The group, calling themselves ‘Ffrindiau Pantycelyn’ (Friends of Pantycelyn), campaign for re-opening Pantycelyn halls and on other university matters. A spokesperson for the group, Jeff Smith, told The Herald: “After the university insisted that money was scarce and this would endanger the re-opening of Neua dd Pantycelyn (Pantycelyn Hall of Residence), it defies all common sense that the university has paid nearly a thousand pounds to hold a farewell party for a Vice-Chancellor who has driven the university to the abyss. This is concerning for anyone who wants to see the university thrive, and we call on the university to invest wisely and keep to its true financial priorities, such as re-opening Neuadd Pantycelyn.”
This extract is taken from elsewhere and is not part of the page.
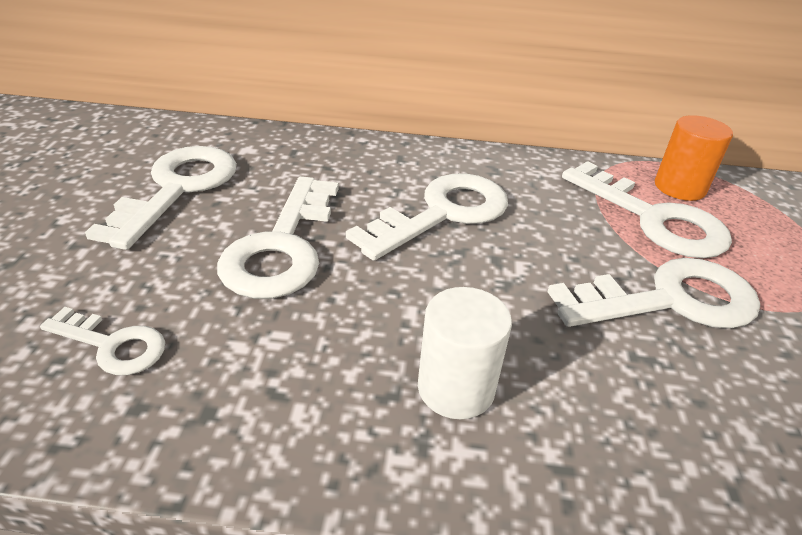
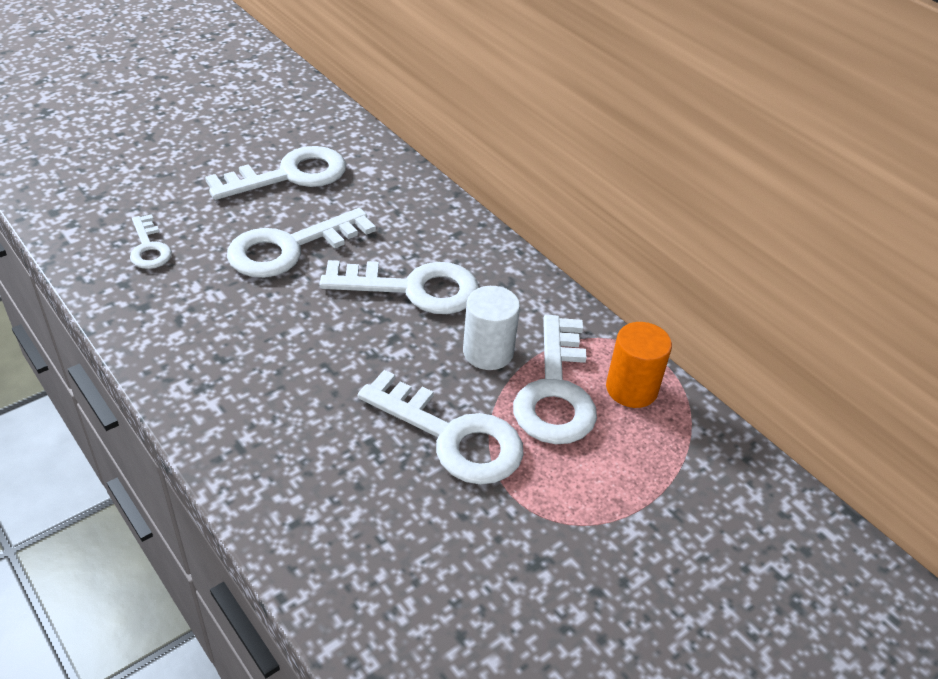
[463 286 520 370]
Professor McMahon’s tenure as VC was controversial. According to Ffrindiau Pantycelyn, it was fraught with ‘accusations of bullying, sackings and a culture of fear’. The group contest that her tenure also coincided with a number of steep declines in the university’s rankings in league tables, along with a decline in the number of students applying to the university. Professor McMahon’s tenure officially ended this summer, with Professor John Grattan becoming the Acting Vice- Chancellor. Interviews for a new Vice- Chancellor are expected to be held on December 5 and 6.

Responding to Ffrindiau Pantycelyn on the subject of Professor McMahon’s farewell party, Aberystwyth University told the Herald: “When a senior member of staff leaves, it is normal practice to hold an event like this to mark the occasion and give colleagues an opportunity to bid a formal farewell. The university monitors all spend closely and these costs were in line with the institution’s guidelines.”

No photographs of the private party were available.

FREEDOM OF INFORMATION

Freedom of Information (FOI) requests have changed the landscape of civil society activism across the board in the UK in recent years. We asked Friends of the Earth’s Guy Shrubsole to explain them. Guy told us that FOIs can be a powerful tool to hold government and others to account. Famously, in 2010, an MP’s expenses scandal was uncovered through an FOI request. Other examples include the FOIs that exposed Defra’s redacted shale gas report, which warned of fracking ‘industrialising the countryside’; FOIs that revealed that climate sceptic, former Environment Secretary, Owen Paterson had turned down a briefing on climate science from the Met Office; FOIs showing that oil giant Exxon have been lobbying the Department for Transport against electric vehicles. After the 2015 general election, the Government set up a panel to review the FOI Act, seemingly with a view to ‘gutting it’. After a public outcry, that threat to the FOI Act receded.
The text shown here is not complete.